Professor and university leader

Pól Ó Dochartaigh (born 1961) is a professor of German and university vice-president.

==Early life and studies==
Ó Dochartaigh was born in Belfast, Northern Ireland, where he attended St. Mary's Christian Brothers' Grammar School, Belfast.

He attended University College Cardiff, where he received a BA (Hons) in German in 1987, and continued with doctoral studies at the University of Nottingham, where he was awarded a PhD in German Literature in 1995.

==Career==
Ó Dochartaigh returned to Ireland where he was appointed Professor of German, Dean of the Faculty of Arts, and Dean of the Confucius Institute for Northern Ireland, at the University of Ulster. He was awarded a BA (hons) in Irish Language and Literature from the University of Ulster in 2004.

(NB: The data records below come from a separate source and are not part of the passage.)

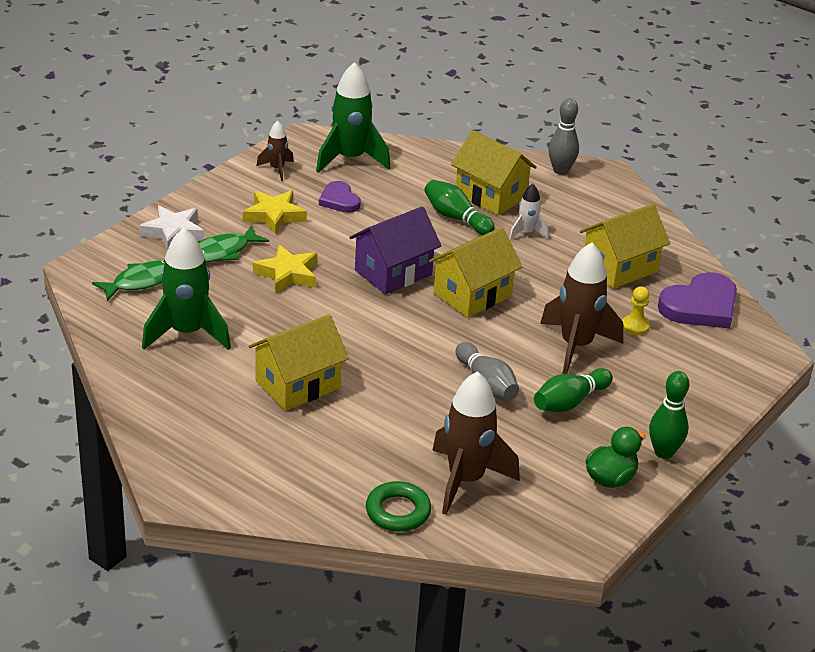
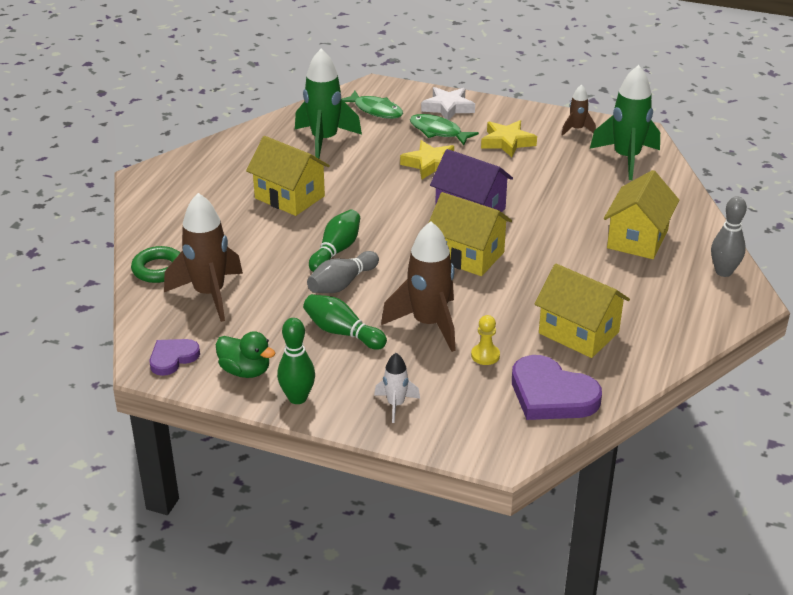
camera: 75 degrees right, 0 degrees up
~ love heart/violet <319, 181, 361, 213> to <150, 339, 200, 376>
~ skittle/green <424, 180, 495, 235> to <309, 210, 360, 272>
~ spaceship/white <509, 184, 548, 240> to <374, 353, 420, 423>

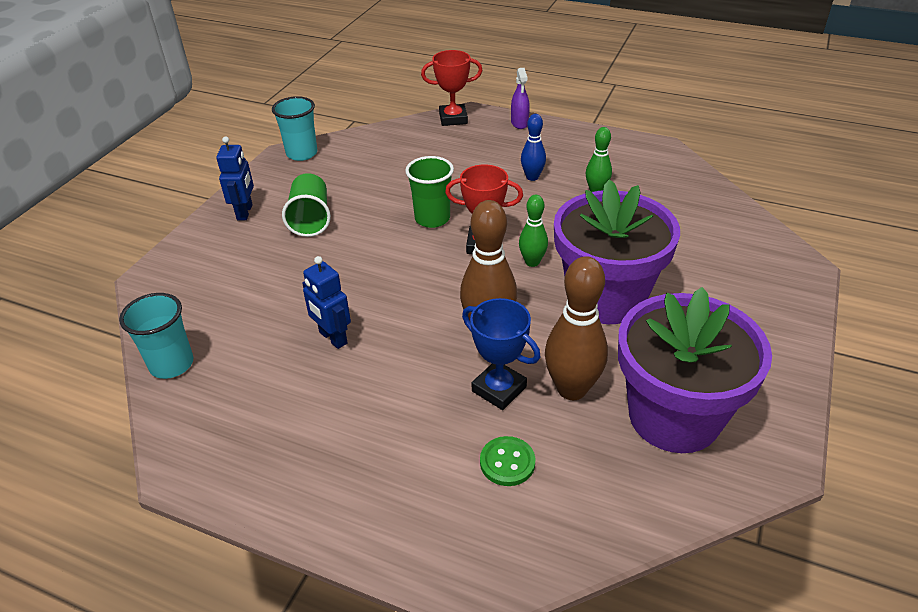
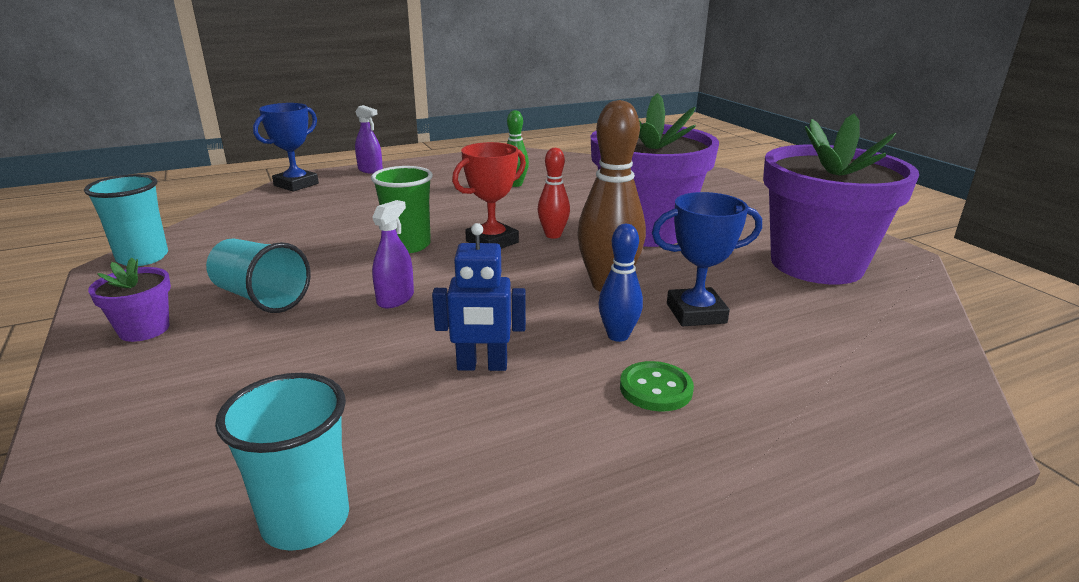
camera: 50 degrees left, 15 degrees down
~ toy robot/blue <216, 136, 254, 220> to flower pot/violet <88, 258, 171, 342>
~ cup/green <282, 173, 331, 237> to cup/turquoise <206, 239, 311, 313>
~ prize cup/red <421, 50, 483, 126> to prize cup/blue <253, 103, 319, 192>
+ spray cleaner/violet <372, 200, 414, 308>
~ skittle/green <519, 195, 548, 267> to skittle/red <538, 148, 570, 239>
~ skittle/blue <521, 114, 546, 181> to <598, 224, 643, 342>
~ button/green <480, 436, 535, 486> to <620, 361, 694, 412>
- skittle/dark brown <545, 256, 608, 400>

He was appointed as Deputy President and Registrar of University of Galway in 2014 and retired from that post in April of 2024.

==Publications==
- The Portrayal of Jews in GDR Prose Fiction (Amsterdam 1997)
- Julius Pokorny, 1887-1970: Germans Celts and Nationalism (Dublin 2003)
- Germans and Jews since the Holocaust (Basingstoke 2015)

==Awards==
- Member, Royal Irish Academy
- Fellow, Royal Historical Society
- Fellow, Royal Society of Arts

==Honours==
- President, Association for German Studies in Great Britain and Ireland (2011–14)
- Chair, Royal Irish Academy Committee for Modern Languages (2004-9)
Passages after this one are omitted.